Charles X était arrivé d’Angleterre le 22 octobre 1833, suivi de son fils, de son petit-fils et de quelques fidèles associés à sa douloureuse fortune. Frappés du même coup, souffrant pour la même cause, ceux-ci, comme il arrive des passagers d’un navire, après une longue et orageuse traversée, ne s’entendaient sur rien.

Il y avait à Bulsturad une droite et une gauche. Ces royalistes se demandaient à qui, de Charles X, du Dauphin ou de M. le Duc de Bordeaux, appartenait la couronne.

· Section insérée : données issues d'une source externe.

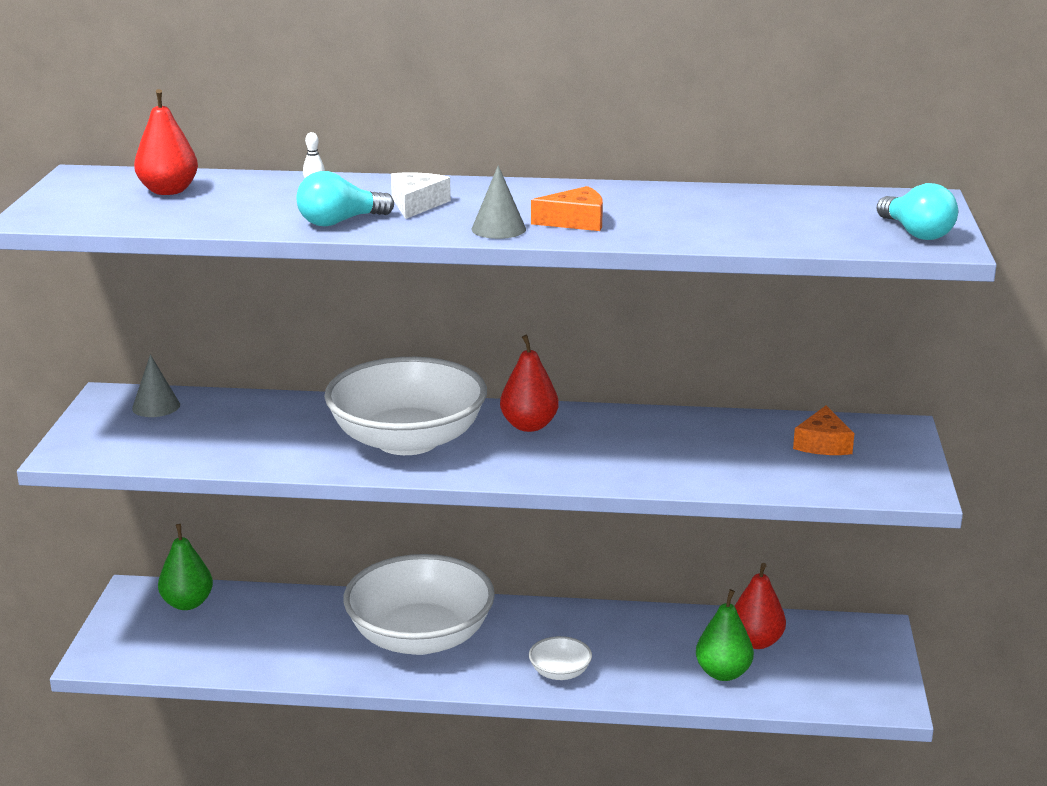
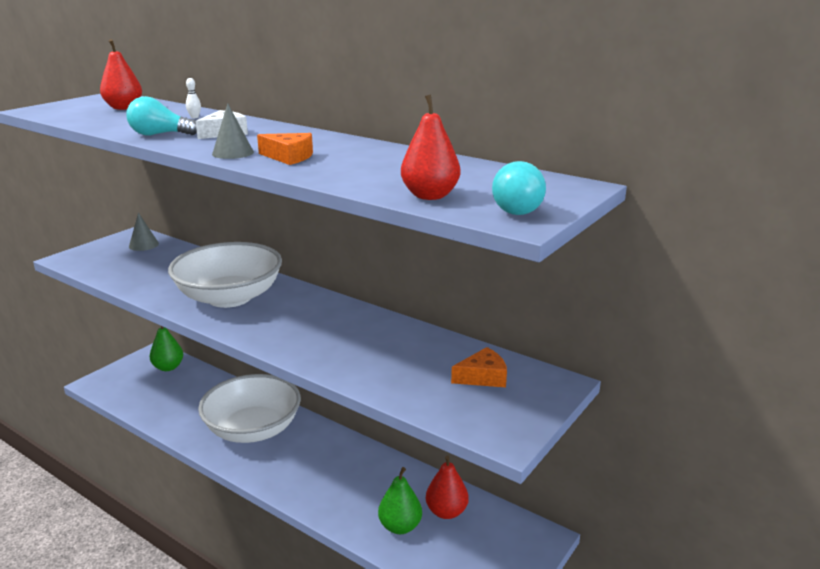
camera: 30 degrees right, 0 degrees up
(529, 426) = (309, 308): red pear -> red pear (430, 196)
(560, 672) = (301, 483): white bowl -> none
(822, 444) = (483, 377): orange cheese -> orange cheese turned 150 degrees counterclockwise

On peut juger du désarroi par cette conversation entre le marquis de Villeneuve et le duc de Blacas :

« Le Roi légitime, c’est donc M. le Dauphin ? C’est donc Louis XIX, puisqu’il n’a pas, comme son père, renouvelé, en Angleterre, l’abdication de Rambouillet ? demandait le marquis.

— En droit, oui.

— Et en fait ?

— Non.

— Pourquoi ces nuances ?

— Parce qu’elles sont essentielles, répondait Blacas, pour écarter de M. le duc de Bordeaux la légion d’ambitieux qui pourrait l’entourer avant qu’il soit l’âge et de force à tenir les rênes de l’État[2]... »

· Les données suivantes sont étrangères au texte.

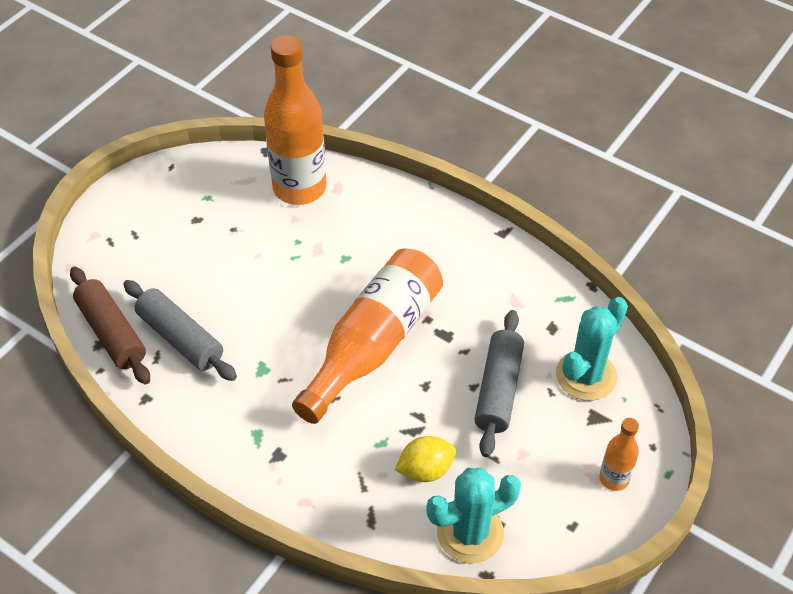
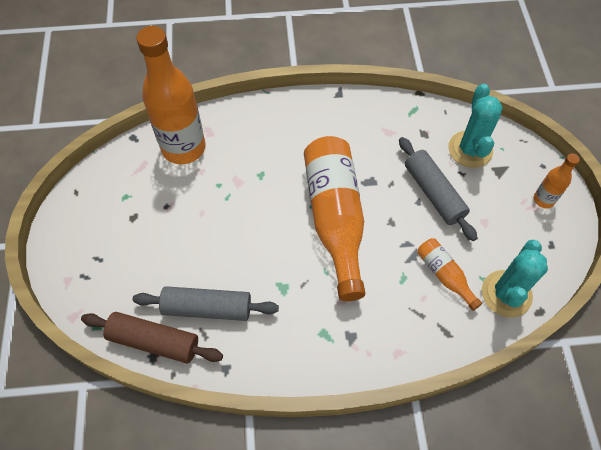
camera: 40 degrees left, 10 degrees up
(425, 470) = (444, 275): yellow lemon -> orange bottle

Telle était, en effet, la raison qui avait fait éconduire Chateaubriand, alors qu’à la veille de ses couches, la Duchesse l’avait envoyé à Prague revendiquer pour elle, en dépit de son remariage, et son rang de princesse et la tutelle de son fils.

A Bulsturad, elle n’était plus que la comtesse Lucchesi. Encore l’était-elle ? Nul n’y avait la preuve de ce mariage qu’elle affichait.

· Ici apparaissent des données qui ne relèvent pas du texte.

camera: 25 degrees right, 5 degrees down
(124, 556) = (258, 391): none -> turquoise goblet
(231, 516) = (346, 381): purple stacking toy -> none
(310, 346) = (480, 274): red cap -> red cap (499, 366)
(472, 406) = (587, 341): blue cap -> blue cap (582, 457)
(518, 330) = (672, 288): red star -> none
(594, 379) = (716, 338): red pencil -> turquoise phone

Aux raisons politiques que donnait l’entourage du vieux Roi pour refuser à la Duchesse la tutelle de son fils, s’ajoutait donc pour Charles X une question de conscience. Il n’entendrait à rien tant que l’honneur de sa belle-fille serait en cause[3].

  1. A quatre lieues de Prague sur la route de Carlsbad, vieux château mis à la disposition de Charles X par le grand-duc de Toscane.
  2. Charles X et Louis XIX en exil, par le marquis de Villeneuve.
  3. Cette lettre de Charles X, découverte par M. le vicomte de Reiset aux Archives de Brunnsée, et citée par lui incomplètement dans son livre Marie-Caroline, Duchesse de Berry, p. 388, en témoigne :
    « M. de Chateaubriand s’est acquitté de toutes les commissions que vous lui avez données pour moi. Je lui avais répondu avec franchise sur les objets qui vous concernent, et particulièrement sur votre dessein de profiter de votre liberté, pour venir nous voir à Prague. Mais, comme il parait, d’après votre lettre, que vous ne connaissez pas encore ce que M. de Chateaubriand était chargé de vous transmettre, il faut que je vous explique clairement tout ce que je puis faire relativement à votre dessein de venir momentanément nous voir.
    « Je ne parlerai point ici, ni du Roi, ni de son fils, ni de ma belle-fille, mais de ce qui regarde vos enfans.
    « Henry et Louise ne savent rien de ce qui vous concerne depuis votre arrestation à Nantes, sauf votre longue captivité, votre départ de Blaye, et votre arrivée à Palerme.
    « A présent, il faut, avant qu’ils puissent vous revoir, qu’ils soient instruits des nouveaux liens que vous avez formés, et de la naissance de l’enfant qui en est résultée.
    « Mais, avant que je puisse leur parler de la situation où vous êtes maintenant, il est indispensable que j’aie entre les mains l’acte de votre mariage avec le comte Lucchesi, ou du moins une copie de cet acte authentique et légalisée.
    « Hâtez-vous de m’envoyer cette pièce qui m’est absolument nécessaire, et, lorsque je l’aurai reçue, je verrai, d’après votre véritable intérêt, les démarches que je pourrai faire auprès du roi de Naples et de l’empereur d’Autriche pour assurer votre voyage jusqu’à Prague.
    « Croyez, ma chère petite, à ma tendresse pour vous, et à la peine profonde que m’ont causée vos malheurs.
    « Je vous embrasse de tout mon cœur (Vicomte de Reiset, Marie-Caroline Duchesse de Berry.) »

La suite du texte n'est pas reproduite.